De acordo com Lucas Cieza, professor do Instituto de Estudios Astrofísicos, no Chile, e coautor do estudo que documenta a descoberta, os modelos utilizados atualmente para descrever a formação planetária apresentavam limitações para explicar a juventude dos planetas anteriormente conhecidos. Até agora, quatro planetas se destacavam como os mais jovens, todos com mais de 5 milhões de anos, orbitando as estrelas PDS 70 e WISPIT 2. A confirmação de Elias 2-24 b, com menos de 1 milhão de anos, sugere que os modelos existentes ainda não incorporam adequadamente certos processos fundamentais.

Um estudo publicado em 16 de setembro no periódico The Astrophysical Journal Letters, liderado por Andrea Bernardi, doutoranda na Universidad Diego Portales, no Chile, analisou dados arquivados de sete estrelas muito jovens. Essas estrelas foram observadas com o auxílio de um coronógrafo no Observatório W. M. Keck, no Havaí, em parceria com a NASA. Cada estrela é cercada por um disco de material composto por poeira, gás e fragmentos de gelo e rocha, que são os remanescentes do material que circunda a estrela após sua formação, criando o ambiente propício para o surgimento de novos planetas.

Os discos protoplanetários, que são os conjuntos de gás e poeira ao redor de estrelas jovens, não apresentam uma estrutura uniforme. À medida que um planeta começa a se formar, a dinâmica do disco muda, criando regiões onde a matéria é acumulada, o que facilita a formação de novos corpos celestes. A identificação de Elias 2-24 b representa uma oportunidade única para os pesquisadores observarem este processo em andamento, algo raro na astronomia.

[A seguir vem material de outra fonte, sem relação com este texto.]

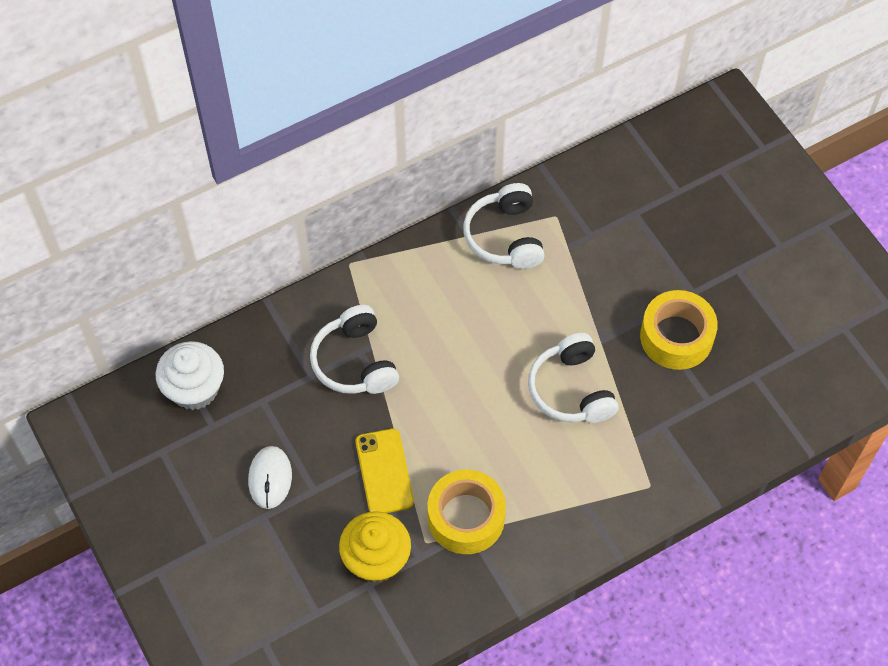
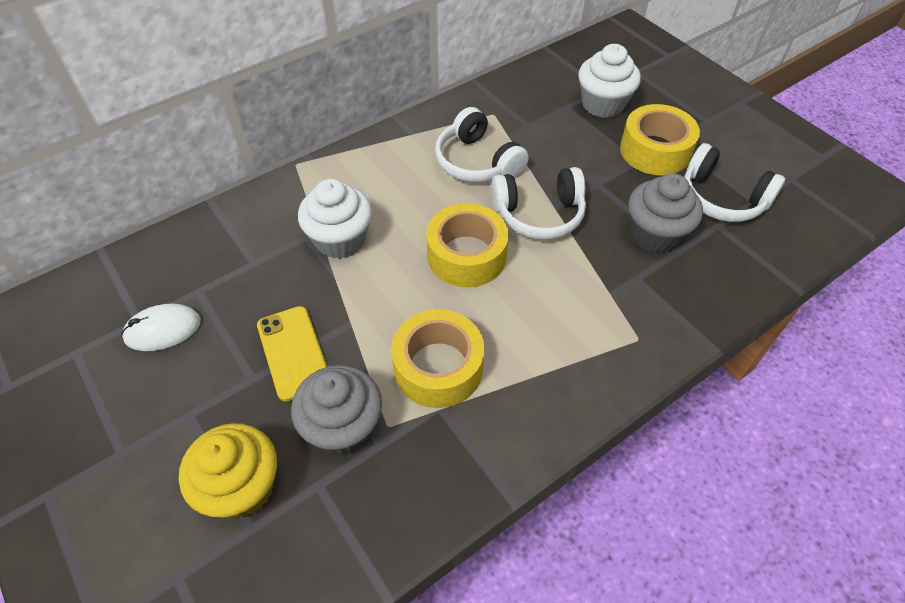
grey cupcake: 0 -> 2
white cupcake: 1 -> 2
yellow tape: 2 -> 3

Com essa descoberta, os cientistas esperam obter novos insights sobre a formação planetária e as condições que levam à criação de mundos semelhantes ao nosso no Sistema Solar. A observação de planetas em formação pode revolucionar a compreensão atual sobre como os planetas se desenvolvem e evoluem ao longo do tempo, trazendo novas perspectivas para a astrofísica e a exploração espacial.